Riot recalled the searing heat that had run rampant just under his skin, and as if in response, the wound on his hand began to ache. “It didn’t matter; they would have killed us.”
“How did you survive?” Quinn asked, and though her voice was steady, there was an intensity to her gaze.
“I don’t know.” That memory was nothing more than a blinding flash of gray light, as if the hedron had scrubbed it from his mind. “I just opened it, and it almost burned my damn hand off.”
“Show me,” Quinn demanded.
Riot held out his bandaged hand, the chains on his wrist clinking faintly. Quinn reached forward and grasped his wrist, gently peeling off the dirty bandage. Her leather armor was scarred and battered, and the leather wrapped around the hilt of her sword was well worn. She carried herself like a noblewoman but she dressed like a mercenary.

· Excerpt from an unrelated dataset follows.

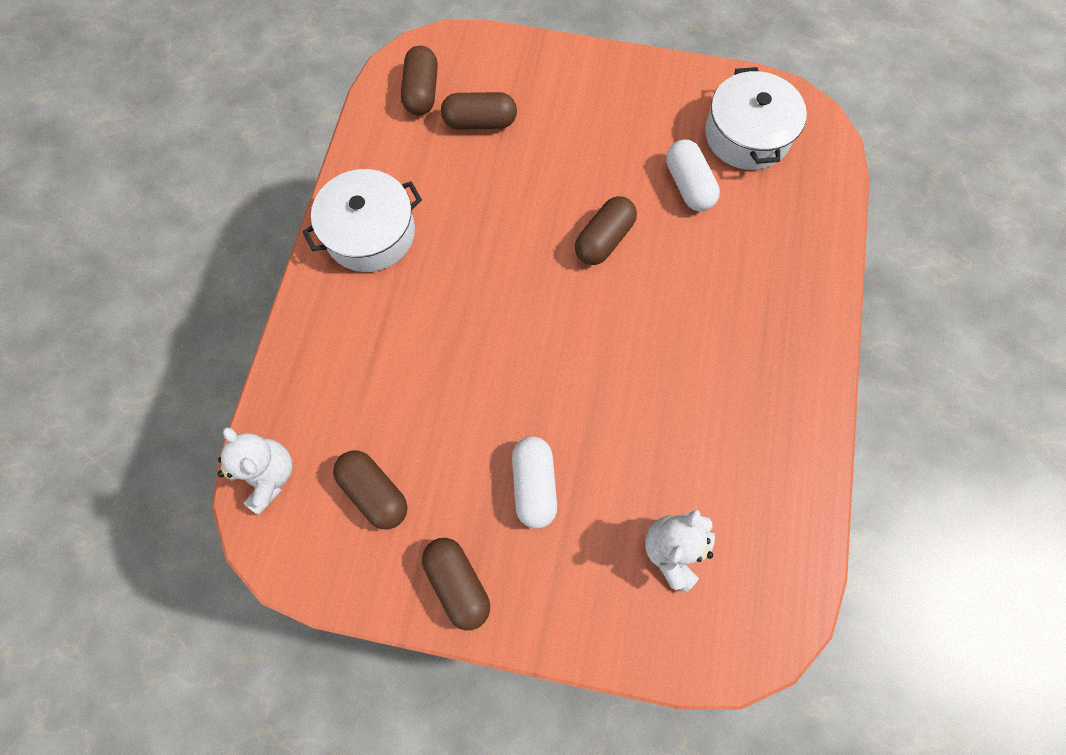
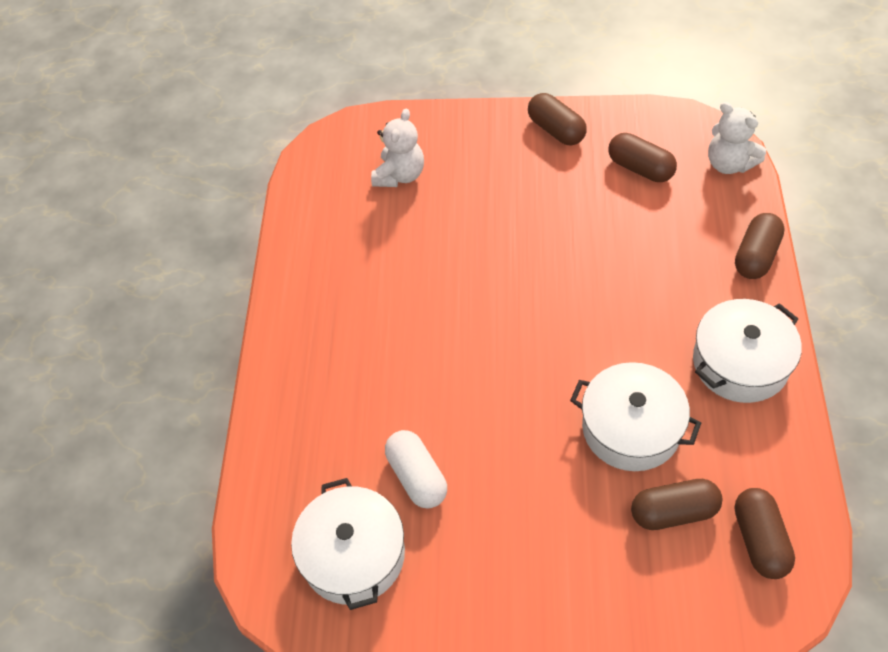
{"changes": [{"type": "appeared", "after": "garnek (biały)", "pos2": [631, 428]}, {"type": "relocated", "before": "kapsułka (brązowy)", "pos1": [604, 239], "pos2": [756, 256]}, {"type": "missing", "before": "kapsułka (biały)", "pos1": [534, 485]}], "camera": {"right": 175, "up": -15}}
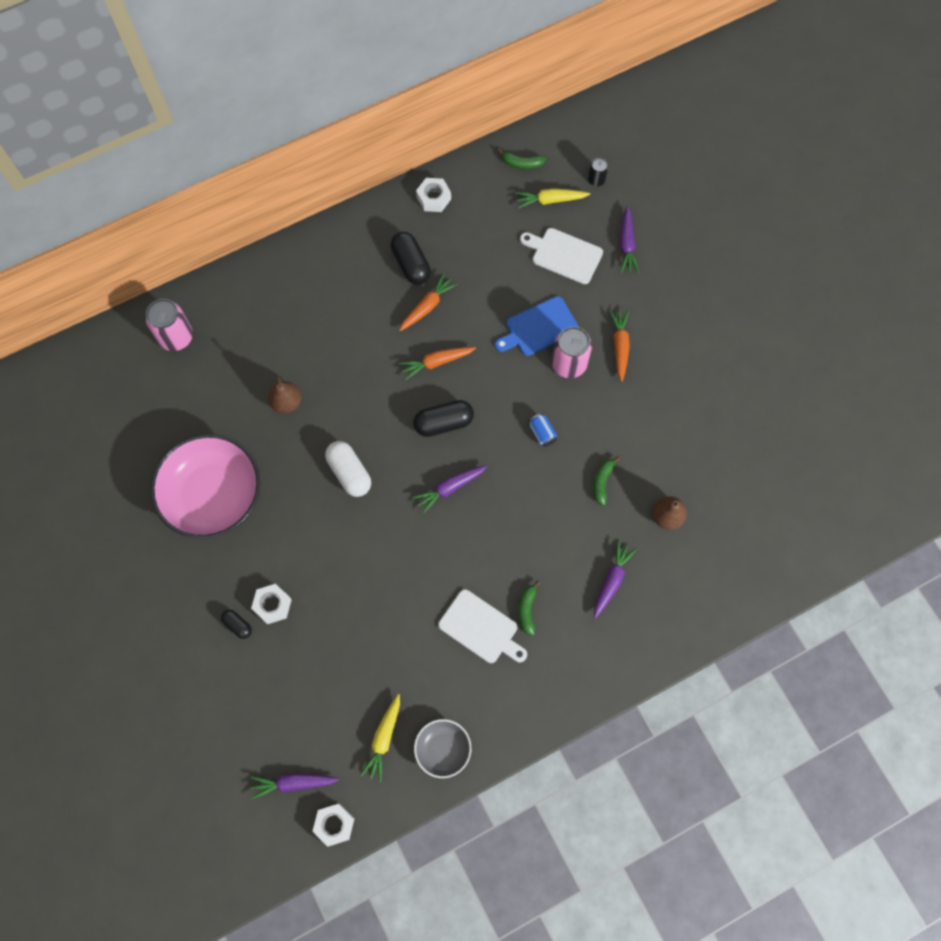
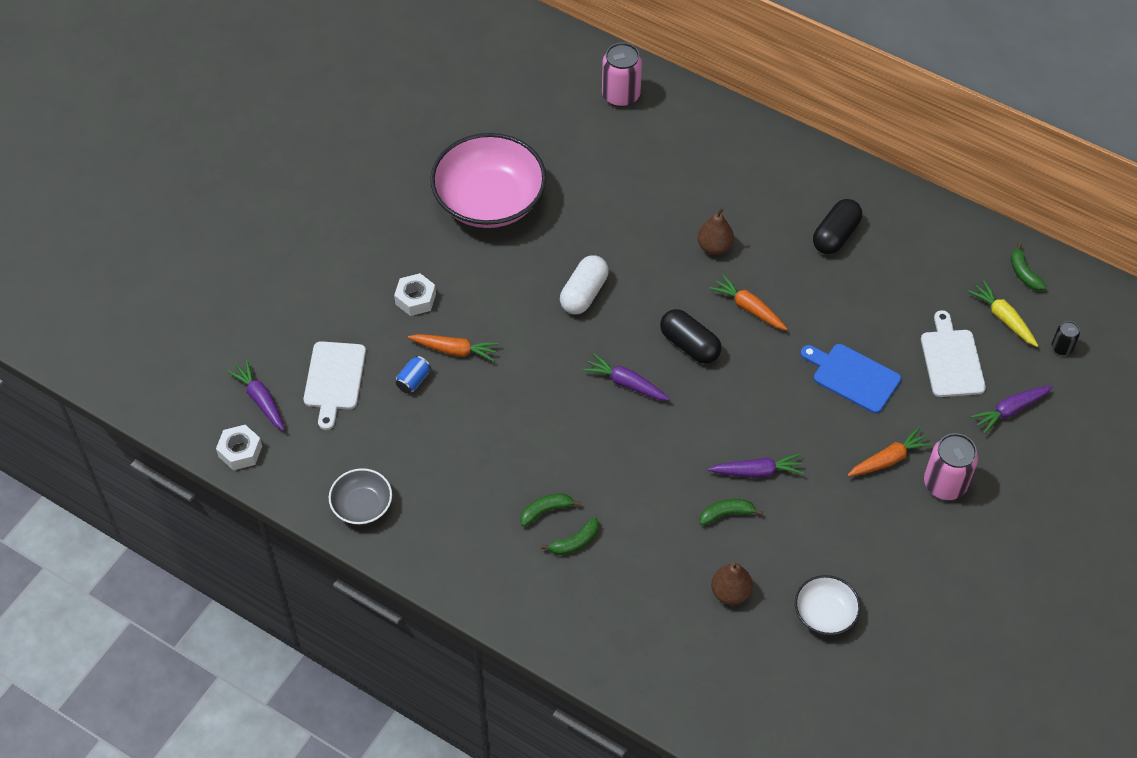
{"changes": [{"type": "relocated", "before": "deska do krojenia (biały)", "pos1": [481, 628], "pos2": [334, 379]}, {"type": "relocated", "before": "puszka (niebieski)", "pos1": [542, 433], "pos2": [413, 380]}, {"type": "relocated", "before": "marchewka (pomarańczowy)", "pos1": [427, 306], "pos2": [454, 350]}, {"type": "appeared", "after": "banan (zielony)", "pos2": [575, 542]}, {"type": "relocated", "before": "gruszka (brązowy)", "pos1": [287, 402], "pos2": [714, 247]}, {"type": "relocated", "before": "marchewka (fioletowy)", "pos1": [611, 580], "pos2": [757, 471]}, {"type": "appeared", "after": "miska (biały)", "pos2": [825, 613]}, {"type": "relocated", "before": "puszka (różowy)", "pos1": [569, 364], "pos2": [944, 484]}, {"type": "missing", "before": "kapsułka (czarny)", "pos1": [238, 625]}, {"type": "missing", "before": "marchewka (żółty)", "pos1": [384, 738]}, {"type": "missing", "before": "nakrętka (biały)", "pos1": [433, 198]}], "camera": {"right": 60, "up": -15}}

The hedron had burned his skin until it was blackened and cracked, and now it was swollen and weeping a sickly yellow-red puss. Riot caught the rank smell of it and fought to keep his stomach from heaving.
“You should have been killed, but you are not, and I would know why. What was it like?” Quinn asked.

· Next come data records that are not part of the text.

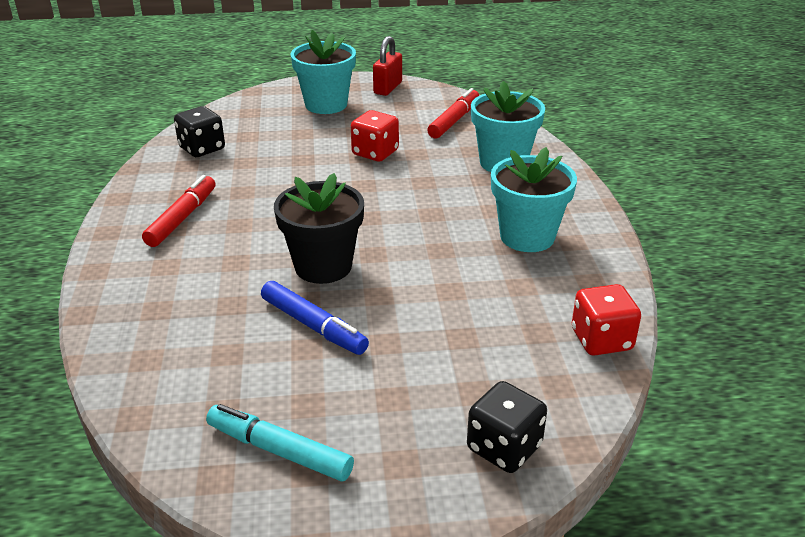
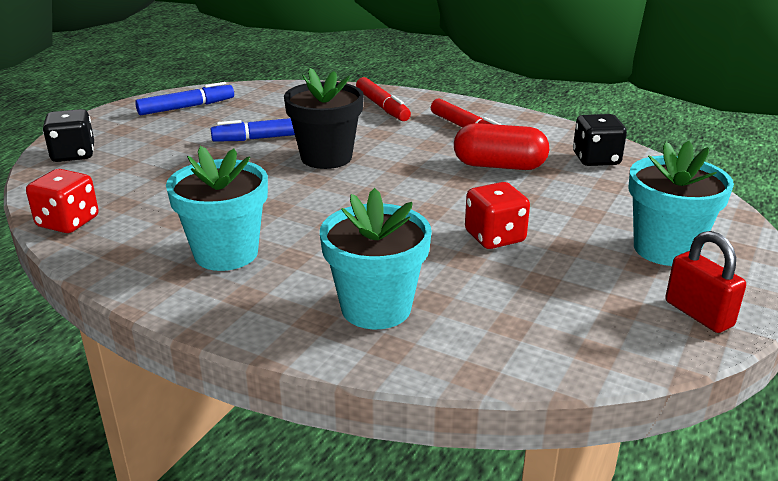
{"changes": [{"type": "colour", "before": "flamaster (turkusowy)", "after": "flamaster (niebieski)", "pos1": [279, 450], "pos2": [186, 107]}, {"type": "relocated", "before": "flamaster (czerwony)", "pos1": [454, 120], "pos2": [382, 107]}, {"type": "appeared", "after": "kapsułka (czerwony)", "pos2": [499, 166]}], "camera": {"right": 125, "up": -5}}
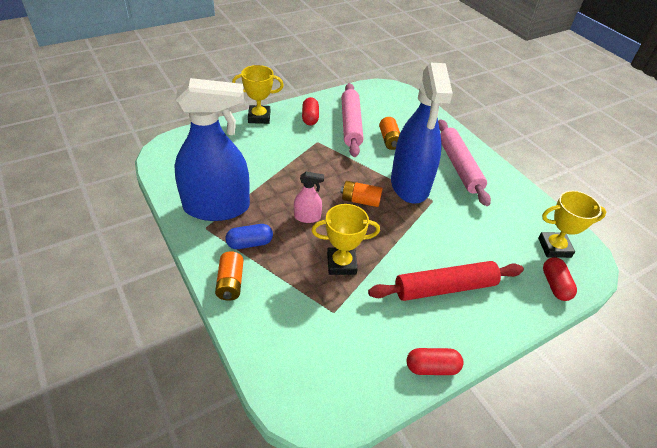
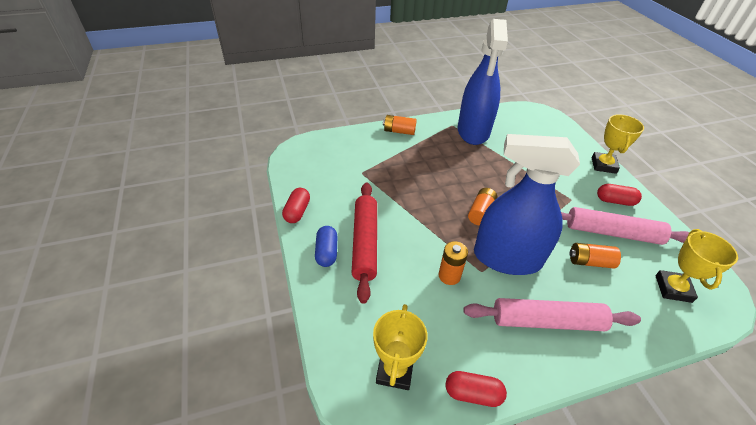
{"changes": [{"type": "relocated", "before": "kapsułka (niebieski)", "pos1": [250, 243], "pos2": [327, 252]}, {"type": "appeared", "after": "bateria (pomarańczowy)", "pos2": [449, 276]}, {"type": "relocated", "before": "kapsułka (czerwony)", "pos1": [555, 285], "pos2": [473, 393]}, {"type": "relocated", "before": "puchar (żółty)", "pos1": [341, 264], "pos2": [673, 288]}, {"type": "missing", "before": "spryskiwacz (różowy)", "pos1": [307, 217]}], "camera": {"right": 105, "up": 0}}
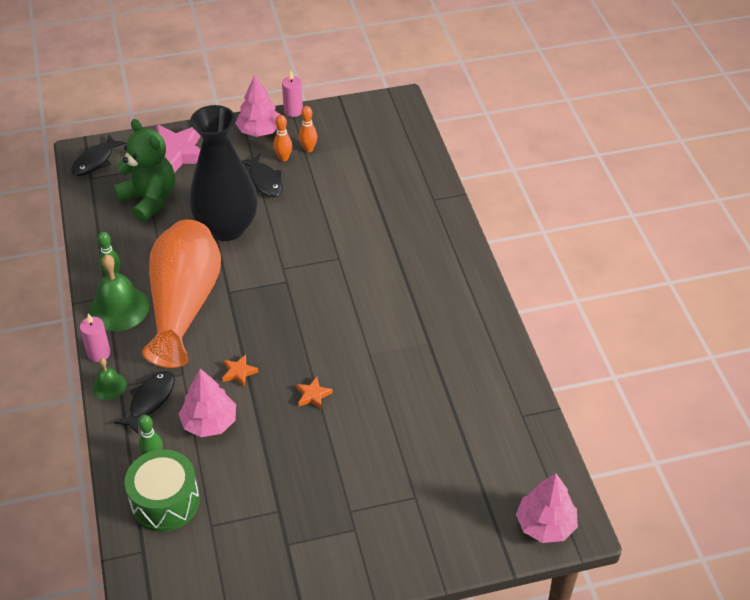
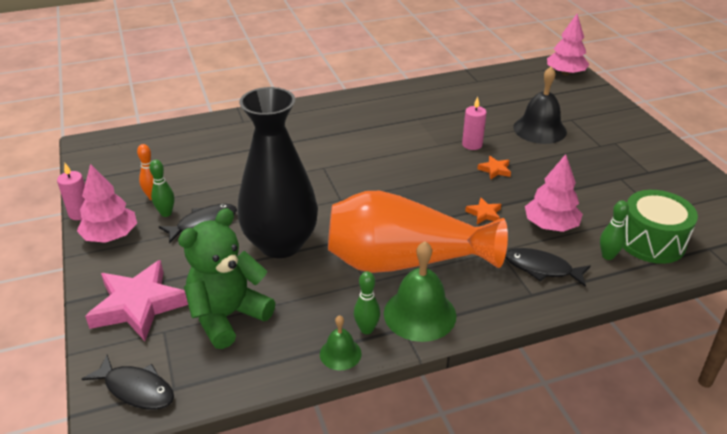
{"changes": [{"type": "colour", "before": "kręgiel (pomarańczowy)", "after": "kręgiel (zielony)", "pos1": [283, 158], "pos2": [166, 213]}, {"type": "relocated", "before": "dzwonek (zielony)", "pos1": [109, 386], "pos2": [340, 353]}, {"type": "relocated", "before": "świeca (różowy)", "pos1": [99, 353], "pos2": [472, 144]}, {"type": "appeared", "after": "dzwonek (czarny)", "pos2": [539, 129]}], "camera": {"right": -95, "up": -10}}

Riot had seen wolves with the rage before, red-eyed and frothing, mad enough to attack a mountain bear. The hedron had felt like that—a rabid, senseless animal. But he didn’t trust this woman from the east any more than the Wikkan.
“After I opened it, I blacked out,” he lied.

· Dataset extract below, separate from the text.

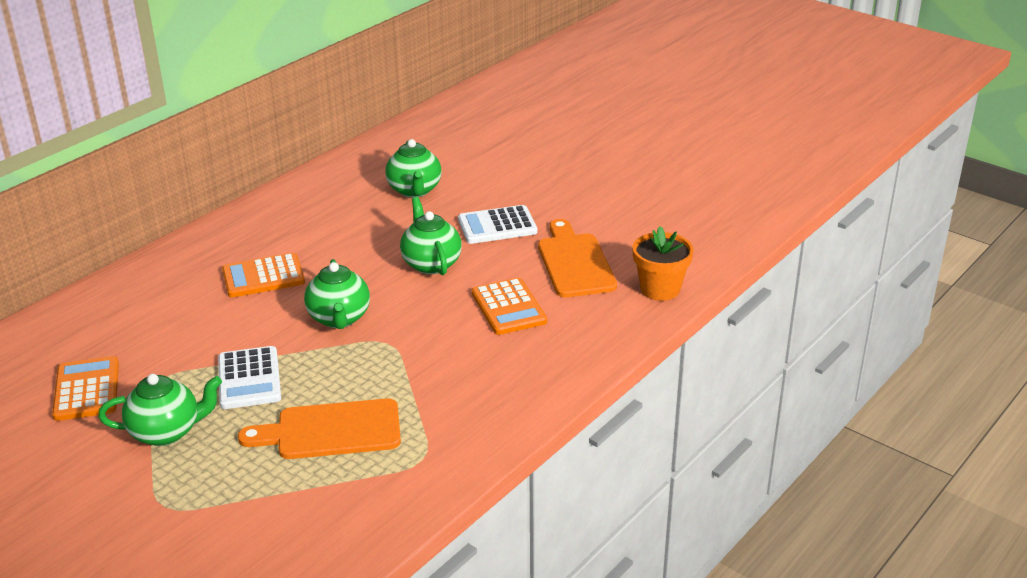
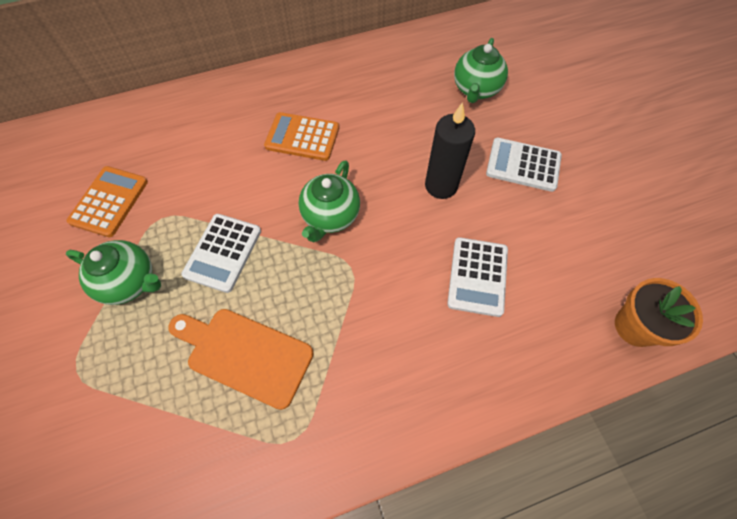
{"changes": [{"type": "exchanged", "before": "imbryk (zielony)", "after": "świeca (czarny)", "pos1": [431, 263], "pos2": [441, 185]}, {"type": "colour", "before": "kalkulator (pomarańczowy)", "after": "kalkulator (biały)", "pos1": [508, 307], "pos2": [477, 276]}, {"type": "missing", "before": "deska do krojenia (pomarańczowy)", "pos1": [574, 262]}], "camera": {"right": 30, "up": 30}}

Her light brown eyes bored into him, alive like burning sand. “You should not lie to me,” she said, then with a frustrated click of her tongue she dropped his hand and stepped back.
“What did Price do then?” Kerne asked.
“You must have spoken to the others,” Riot replied.
“And now I’m speaking to you.”
“He tried to go over to the Faelen; he told them that he had information that was valuable. He said he’d worked for you, Ritta Kerne of the Wikkan.” The details came back to him, like dust being blown away from words carved in stone. “He said something about Morbian. A tower, or something.”
Both women looked sharply to each other, and he felt a sinking feeling. The mention of the Sun Tower had been the signal for the High Faelen to order them to be killed. “None of the others heard him say that, only me,” he added quickly.
“You’ll have to leave now, Natalia; it’s too dangerous for them to remain in the city. Guide them to the foothills and come back here,” Kerne said.
“What about him?” Quinn asked, nodding to Riot.
“If I thought it would change anything, I would not have agreed to help you,” Kerne said.
“I thought I was helping you,” Quinn replied.
The wikkan withstood the fiery gaze of the eastern woman like a lump of dough in an oven. “If he yields anything of interest, I will inform you.”
Quinn was clenching her teeth so forcefully that the muscles of her jaw flexed. She cast one last contemptuous glance at Riot and swept out of the chamber and as the door briefly opened, angry raised voices could be heard on the other side.
“Send me back to my regiment,” Riot said as the door closed.
“I’m afraid that’s not possible; you will be court-martialed for the theft of the hedron, and when you are found guilty, you will be hanged.”
“But I’m not guilty; it was Price who stole it, you know that. He worked for you,” Riot said through gritted teeth.
Kerne smiled. “Correct. Price did work for me. He was one of the first Leybound, did you know that? The spell-craft he was given, is of exceptional quality, though utterly wasted on him; he hates the ley power far too much to use it.”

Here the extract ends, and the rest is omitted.